If you’ve written a dulcimer arrangement of a copyrighted work, you’ve created a “derivative work” -- you’ve “derived” a completely new work from a copyrighted song. This requires permission if you have any intention of sharing it at a dulcimer festival.
“(3) the amount and substantiality of the portion used in relation to the copyrighted work as a whole;”
This applies if you want to make (and distribute) a photocopy of a short segment of the original copyrighted work to demonstrate or illustrate a point related to your workshop topic -- you may do so as long as it is less than 10% of the entire work. You must cite and include the copyright information on the bottom of the page. You may NOT copy an entire piece, even if it is intended for “educational purposes” without getting written permission.
“(4) the effect of the use upon the potential market for or value of the copyrighted work.”
A dulcimer player who has your unpermitted and illegal arrangement of another person’s copyrighted work would have no need to purchase the original, thus depriving the composer of potential income that would have been generated by a direct purchase of the original from the composer/publisher. Similarly, the original composer may have the desire (and ability) to create his own dulcimer arrangement of his own composition -- he created the song, he owns the song, and therefore has 100% control over what happens to it after he publishes it. He may be very happy to have you share his music in this unique way, but he must first grant written permission (either directly or through his publisher), and is also entitled to receive a customary fee.

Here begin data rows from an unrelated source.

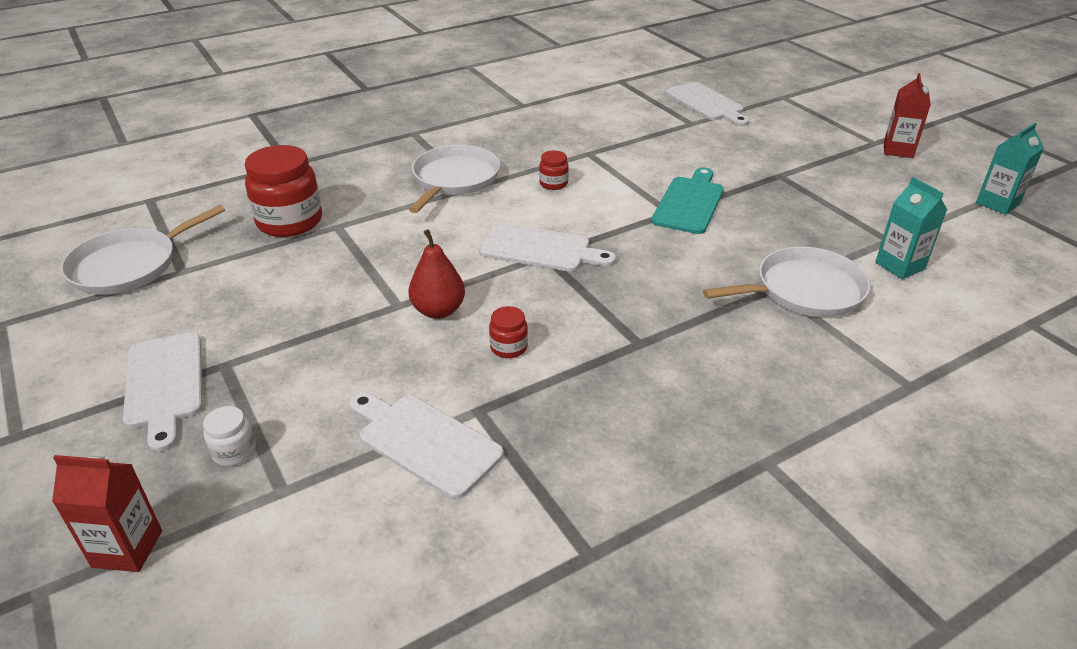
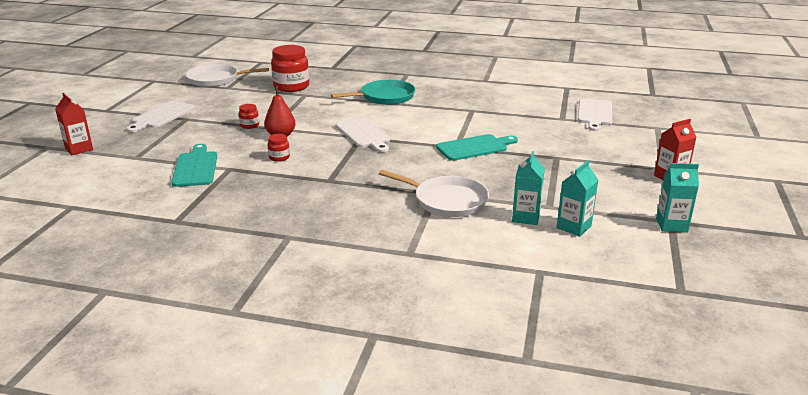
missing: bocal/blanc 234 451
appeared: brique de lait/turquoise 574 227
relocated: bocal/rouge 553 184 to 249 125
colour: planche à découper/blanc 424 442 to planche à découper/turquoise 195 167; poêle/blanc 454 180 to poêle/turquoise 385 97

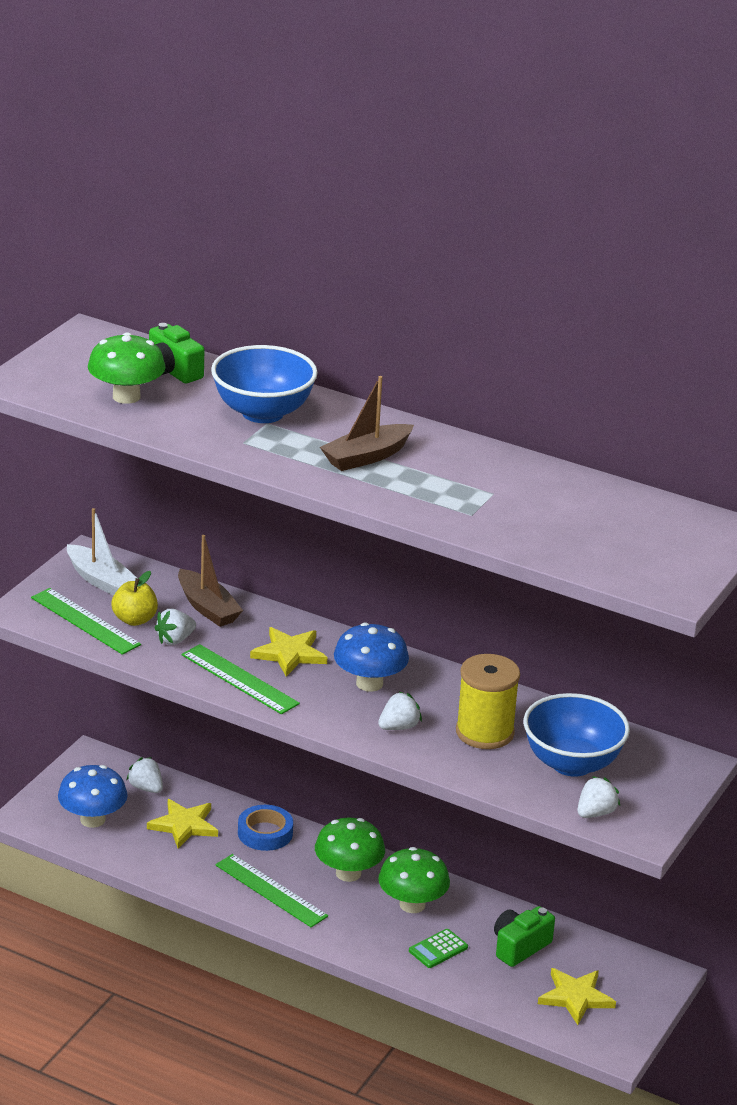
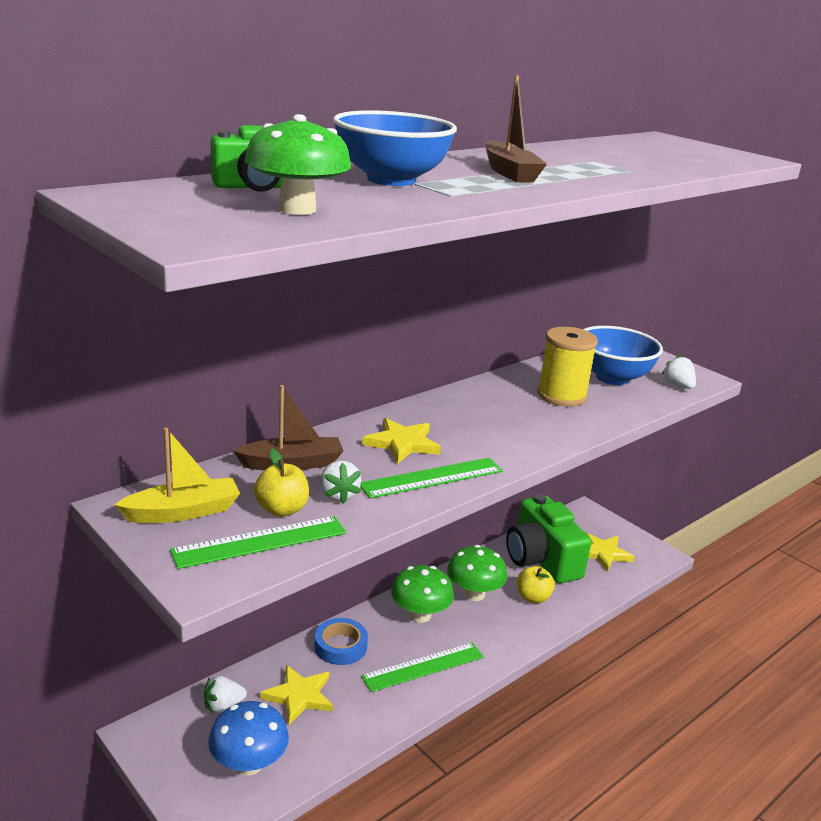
missing: champignon/bleu 369 683; fraise/blanc 399 727
exchanged: calculatrice/vert 438 949 to pomme/jaune 533 598
colour: bateau/blanc 100 580 to bateau/jaune 183 512
size: appareil photo/vert 519 947 = 541 559 x1.78

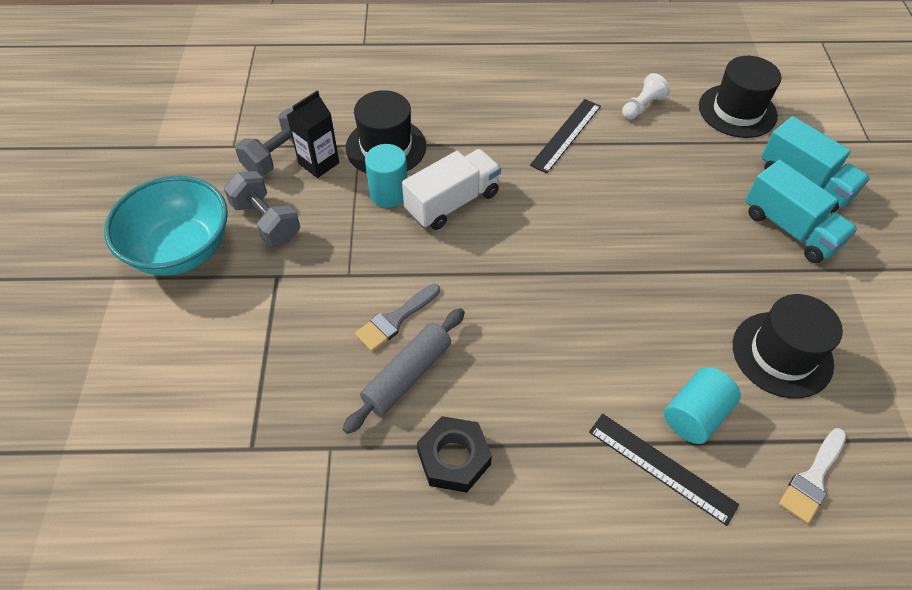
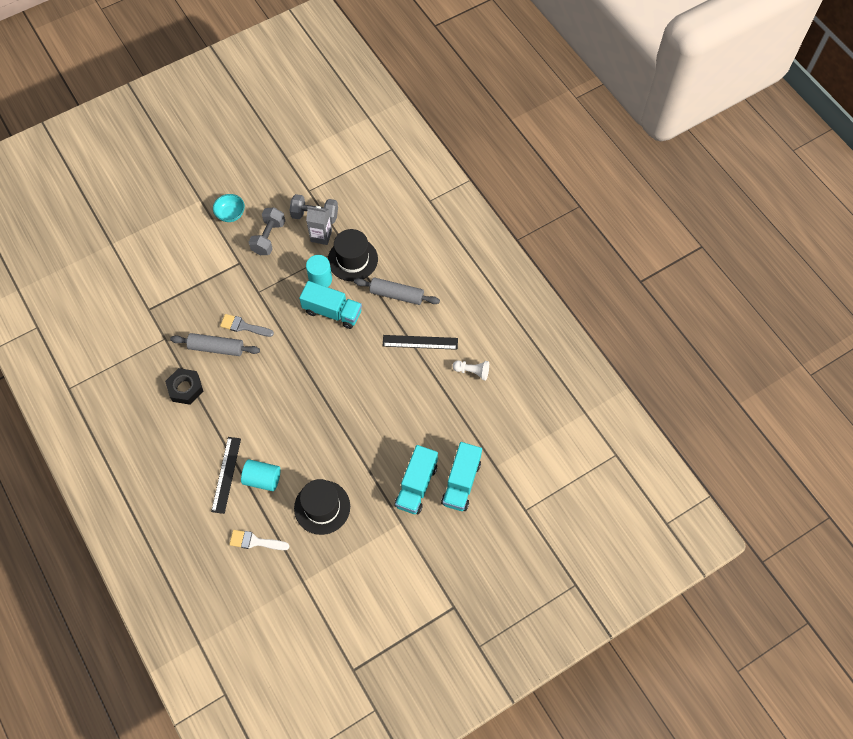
missing: chapeau/noir 737 111
appeared: rouleau à pâtisserie/gris 396 295
colour: camion/blanc 452 202 to camion/turquoise 332 312; brique de lait/noir 319 163 to brique de lait/gris 321 236
size: bol/turquoise 181 250 = 230 214 x0.51

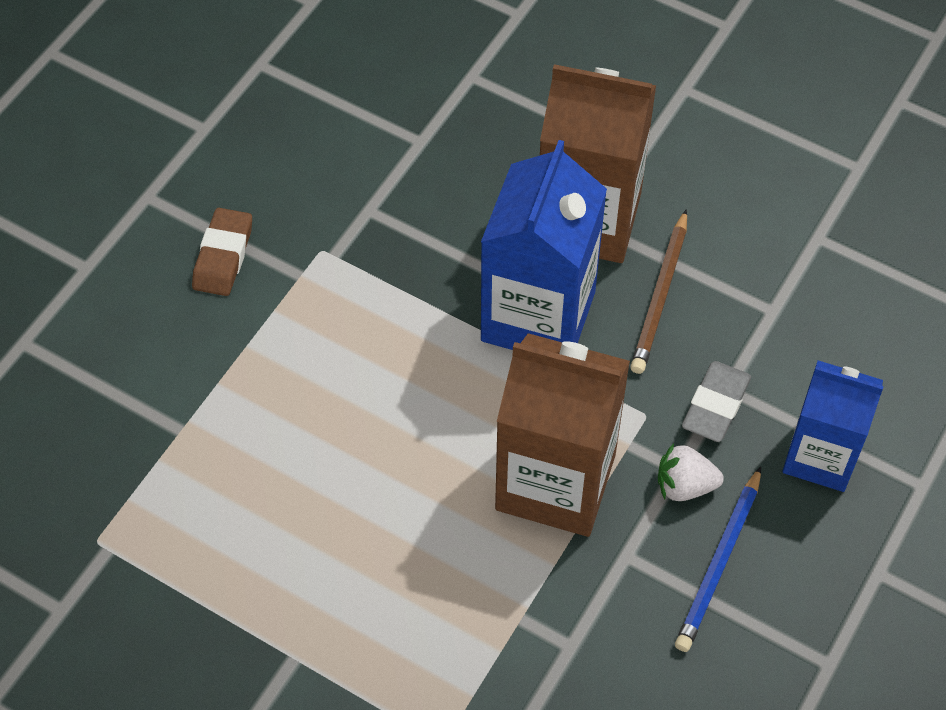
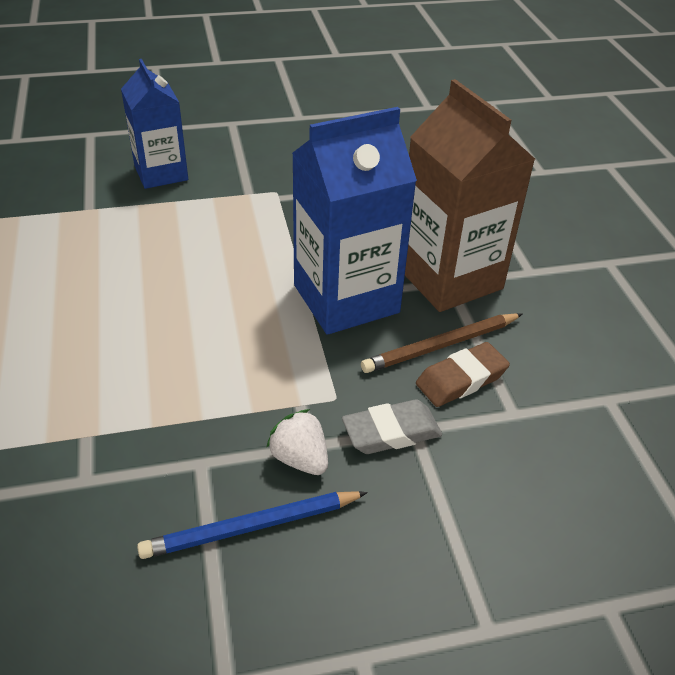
missing: brique de lait/marron 555 482
relocated: brique de lait/bleu 820 456 to 161 173; gomme/marron 223 256 to 461 379

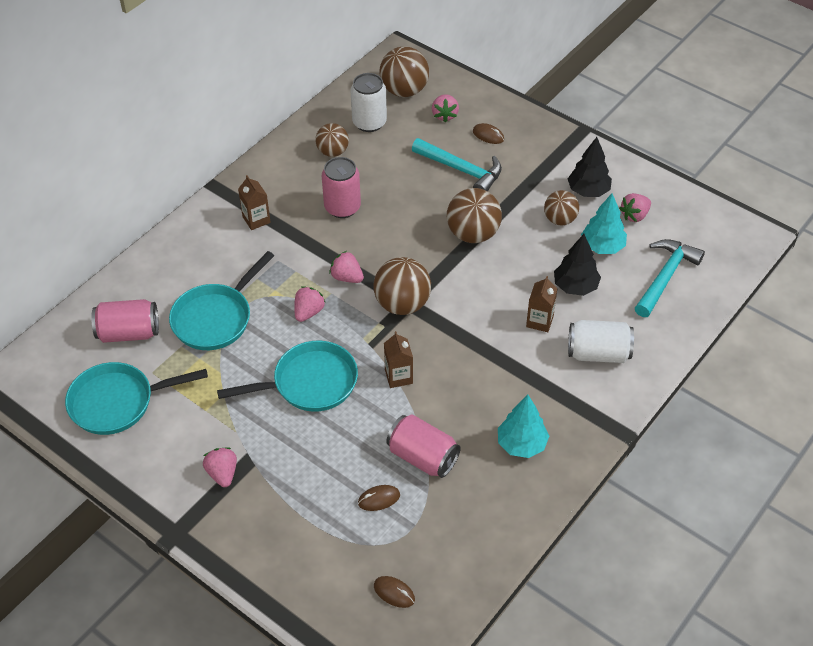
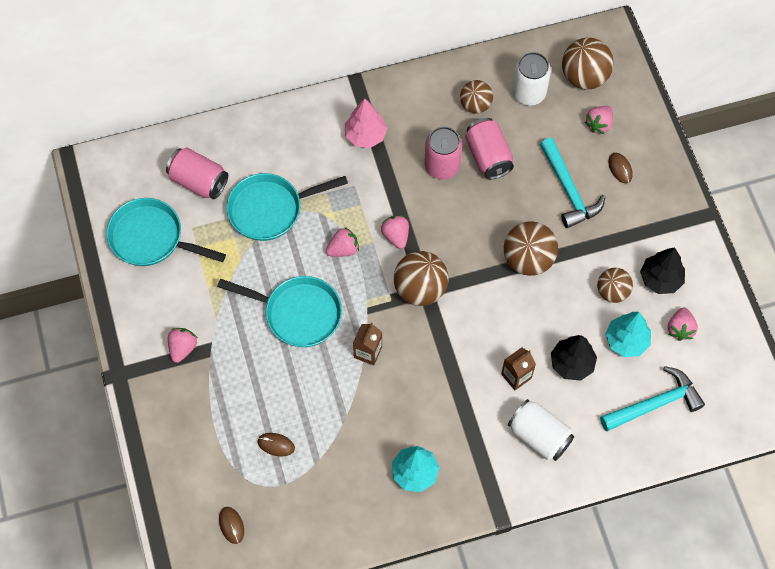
relocated: canette/rose 422 457 to 488 156
exchanged: brique de lait/marron 256 220 to arbre/rose 365 135
spun: fraise/rose 634 215 = 680 329 75 degrees counterclockwise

And here’s a very important caveat: The original composer (or copyright holder) now owns your arrangement, and the copyright stamp at the bottom of the first page must reflect that.
Here’s an actual example that I was required to print in one of my books that included my dulcimer arrangement of “Oh, What a Beautiful Mornin’,” a song composed by Richard Rodgers, initially published by Williamson Music, and then taken over by Hal Leonard Corporation. Rodgers died many years ago, but his publishing company still holds -- and protects -- the original copyright.
©1943 by Williamson Music, a Division of Rodgers & Hammerstein: an Imagem Company
This arrangement ©2015 by Williamson Music, a division of Rodgers & Hammerstein: an Imagem Company
International Copyright Secured All Rights Reserved
Reprinted by Permission of Hal Leonard Corporation.
Note that my name DOES NOT APPEAR as the owner of the 2015 copyright, even though I wrote this arrangement in 2015! I do NOT own my own arrangement -- it belongs to the copyright holder. (I CAN give myself credit for it up near the title -- "Arranged for Mountain Dulcimer by Carol Walker" -- but I do not OWN it, nor can I put my own copyright stamp on it.)
I was granted written permission by Hal Leonard to arrange and publish this piece in my book, for which I paid my fee (based on the number of copies I was printing and the retail price), but now I cannot teach this arrangement in a workshop without getting permission from Hal Leonard again, and paying another fee -- each and every time I might want to teach this piece.
So, I obviously have never taught this arrangement in a workshop, nor have I ever shared the arrangement, other than as a part of the book which is available for purchase. But I sleep well at night, knowing that I’ve done the Right Thing, and that the copyright police will not be knocking on my door.
The term “fair use” is tossed around very casually as a catch-all cover-up for outright copyright infringement. I believe in many cases dulcimer players and arrangers are completely unfamiliar with the technical legalities of copyright law, but may have gleaned just enough information from similarly misguided fellow players and internet postings to feel justified in considering their unpermitted arrangement of a copyrighted song as “fair use,” simply because they’re teaching it or performing it for “educational purposes,” in a “non-profit” dulcimer festival.
Wrong. It’s stealing, and it’s illegal. Period.